I know he’s been scheming privately when we see commercials with other dogs, short-haired dogs, smaller dogs. A couple of times, he remarked on the adorable beagle in this commercial.
“Look at that cute dog! What kind of dog is that?”
“A beagle, I think. He’s really cute. Do you know they bark a lot?”
“But they have short hair!”
I roll my eyes, shake my head.
Elrond Hubby does not give up easily. He learned from the beagle experience not to bring up the hair thing. Like when this ad came out.
“Look at that dog!” he says. “Wouldn’t you love to have a dog like that? He’s sooo cute! And we could train it to find the remote control.
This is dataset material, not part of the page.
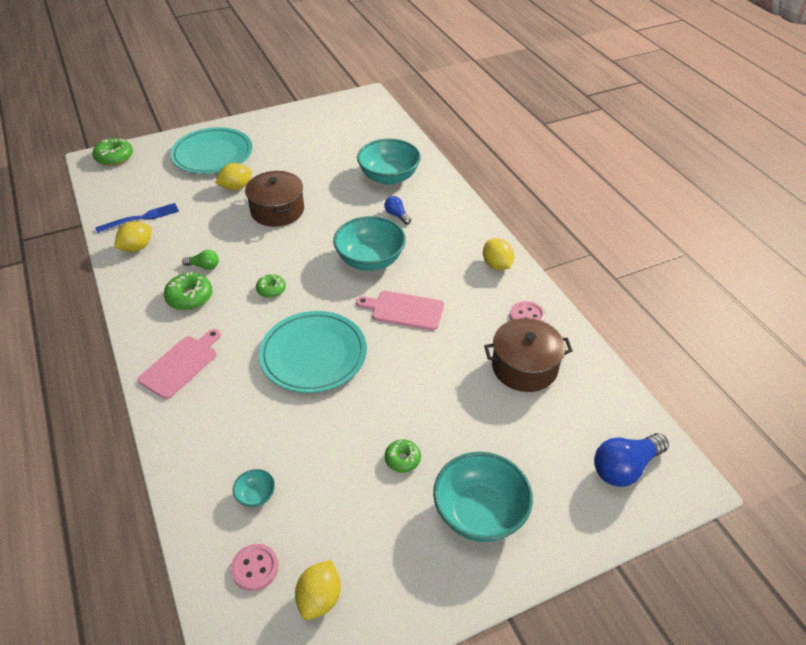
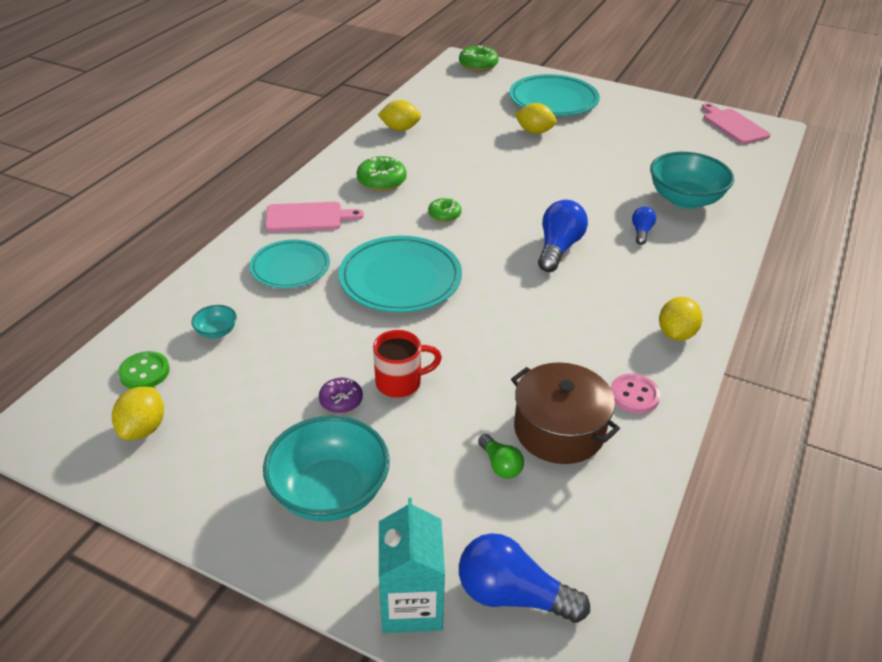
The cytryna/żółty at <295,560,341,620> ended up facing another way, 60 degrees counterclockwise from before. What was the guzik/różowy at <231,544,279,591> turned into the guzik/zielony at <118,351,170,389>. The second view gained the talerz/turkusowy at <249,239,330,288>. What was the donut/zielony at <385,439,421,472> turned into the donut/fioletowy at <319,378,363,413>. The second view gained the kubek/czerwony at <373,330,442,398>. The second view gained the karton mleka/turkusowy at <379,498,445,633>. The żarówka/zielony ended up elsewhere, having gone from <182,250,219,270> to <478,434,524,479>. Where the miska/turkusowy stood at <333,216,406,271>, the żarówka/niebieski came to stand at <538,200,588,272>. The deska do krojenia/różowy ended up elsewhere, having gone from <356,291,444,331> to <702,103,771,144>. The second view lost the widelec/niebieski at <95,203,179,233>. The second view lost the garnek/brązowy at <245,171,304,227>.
Or he could look for our keys when we lose them.” Then, he pretends to ask the dog to find the remote, and mimes the dog pointing at the lost remote.
That’s pretty funny, so we spend some time pretending to have a pointer dog find odd things for us and laughing about it. Also, I know it’s nearly every guy’s dream to have a remote control always within reach. So I entertain the idea of those kinds of dogs for a few minutes, then I say, “It’s because it has short hair, isn’t it.” Not a question. Matter of factly. He knows I’m right. Dammit.
Finally, after years and years of these conversations, it finally dawned on me. The next time cat hair became a subject of conversation, I started laughing uncontrollably.
“What? What is it? What’s so funny?”
“I think you’re obsessed with hair!!!”
Now we just laugh about it. He doesn’t give up. And I don’t stop laughing. And that’s marriage.